El genio y la furia

Lucho Herrera, el jardinerito de Fusagasugá, subió un tarde de julio de 1984 Alpe D’Huez sin levantarse del sillín. Batió pedales y camino a la cima fue dejando a Bernard Hinault, Laurent Fignon y Perico Delgado como si fuesen migas de pan por las 21 curvas de herradura del gigante francés. Allí donde reventaron piernas que se creían de diamante y tocaron la gloria los elegidos entre muchedumbres que se volcaban hasta abrir un río humano entre pedaladas exhaustas, y volaría tiempo después un Pantani enloquecido despedazando a unos y otros hasta coronar el mundo antes de que le estallase el corazón por la cocaína, un colombiano ganó la etapa reina del Tour de Francia sin dedicarse profesionalmente al ciclismo.

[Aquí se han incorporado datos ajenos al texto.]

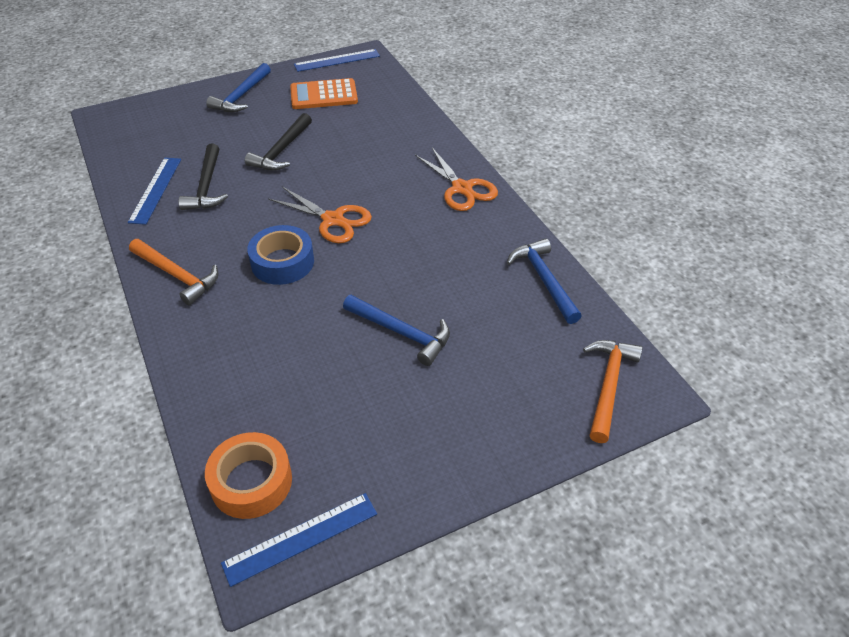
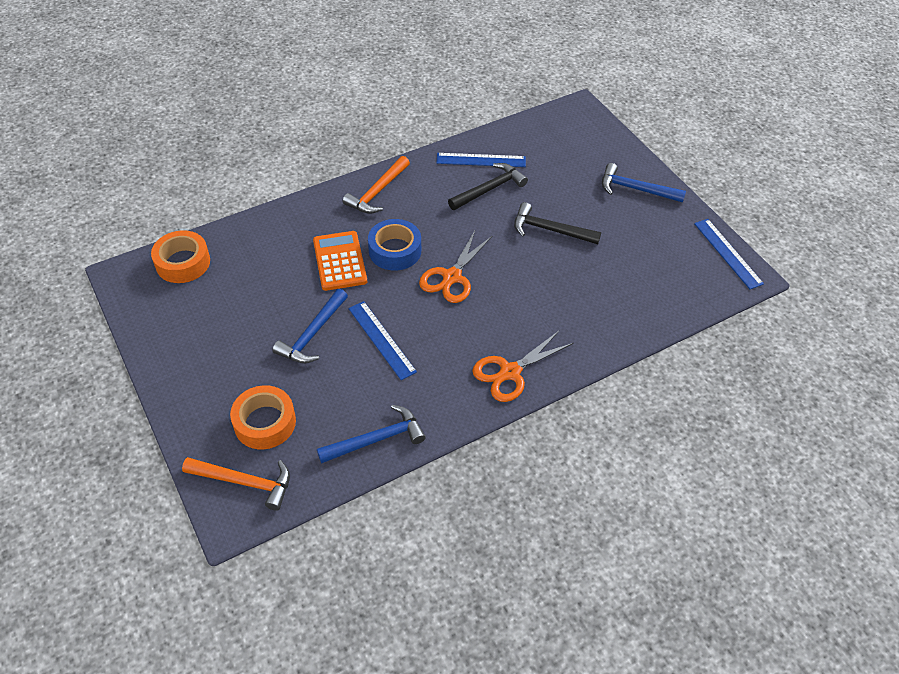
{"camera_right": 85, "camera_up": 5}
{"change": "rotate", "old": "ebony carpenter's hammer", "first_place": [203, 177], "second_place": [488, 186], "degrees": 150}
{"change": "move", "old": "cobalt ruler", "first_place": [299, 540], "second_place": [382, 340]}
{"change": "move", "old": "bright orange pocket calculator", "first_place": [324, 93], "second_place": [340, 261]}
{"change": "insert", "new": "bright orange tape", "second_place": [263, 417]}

Con Herrera empezó la Edad de Oro de los escarabajos, que parasitaron las carreteras de Europa al galope suicida y aventurero de un correo medieval. Venían casi todos de familias pobres como ratas que les pusieron, como al jardinerito, una bicicleta por no poder pagarles el autobús escolar. «Pero cómo carajo esto va a unir dos continentes», dijo Herrera al ver el avión que lo iba a llevar a Europa. Su hazaña fue la conclusión de un largo presagio, el del Café de Colombia, equipo nacional al que despedía en Bogotá el presidente de la República, Belisario Betancur, con honores de soldados, y que llegó a preparar en un Tour Luis Ocaña («como yo, salen de condiciones muy precarias»).

Se les uniría en el circuito el Ryalcao Postobón dando lugar a una rivalidad fraticida entre escarabajos hermanos. Años antes había estado Patrocinio Jiménez a punto de ganar una etapa del Tour codo a codo con Millar; le batió en el Tourmalet, alterando las constantes vitales de su país en 1982, pero sufrió luego en los descensos y se quedó sin triunfo. Semanas antes de la gesta de Alpe D’Huez, el Negro Ramírez entró dando voces al ganar la Dauphiné Libéré. Herrera fue a reivindicar el trabajo caótico y deslavazado de los escarabajos cuando ganó en 1987 la Vuelta. Ya estaban pintados a tiza en los Pirineos los nombres de Fabio Parra, Henry ‘el Cebollita’ Cárdenas y Martín Farfán. Lo que ganaban en la montaña lo perdían a chorros en la contrarreloj dándole a sus figuras una suave pátina de leyenda. Eran Sísifos en bicicleta; estaban rodeados de una maldición que les impedía, cuando así dispusieran, levantar las carreteras a su voluntad, desnivelarlas y hacer de ellas un muro por el que sólo sus culos pequeños, de izquierda a derecha, pudiesen trasegarlas como en un festín de termitas.

Nombres que cito mientras caigo en la cuenta de que tuvieron, algunos, fatídicos destinos. A Herrera fueron unos encapuchados a su casa a secuestrarlo y en una caminata de horas se le obligó al jardinerito a relatar con pelos y señales sus aventuras en Europa antes de dejarlo en libertad como a un pollo; no fue un castigo menor la estatua que se le construyó en Fusagasugá, una mole de siete metros que alza los brazos al cielo en trepidante escalada. Ocaña, como se sabe, se suicidó envuelto en la depresión y la enfermedad. A Belisario Betancur, expresidente colombiano, le fue concedida la nacionalidad española. Mejor le fue a Robert Millar, que hoy es una señora que vive con su novia.

Quince años después de la llegada de los escarabajos al Tour ninguno cruzó la línea de meta. Era 1998; la ronda del Festina y el escándalo. Ha aparecido revoloteando ahora como una avispa el espíritu cafetero en Nairo Quintana para resucitar aquella marabunta de éxito. Lo vengo siguiendo tras los avisos de Sergio, del imprescindible blog Ciclismo 2005, que habla de él como del tipo que «tiene el don». Este Tour le está dando fama mundial; ayer pegó cuatro zurriagazos en La Hourquette d’Ancizan para tensar los músculos de Froome.

Como sus predecesores en el arte del ciclismo antiguo, ése que embosca la montaña como un salón de té, Quintana aprendió bajando y escalando para llegar a clase; en sus periplos se pegaba sin perder rueda a los profesionales que entrenaban en su ruta. Es bajo, escurridizo y absorbe las miradas por un pedaleo distante y enfermizo en las subidas que pasa, en pocos segundos, a ser una letanía hipnótica que te va separando de él; tiene lo que decía Ocaña de sus compatriotas, el ejército de escarabajos que trituraba rampas, y que el propio Ocaña reivindicaba para sí mismo: el genio y la furia.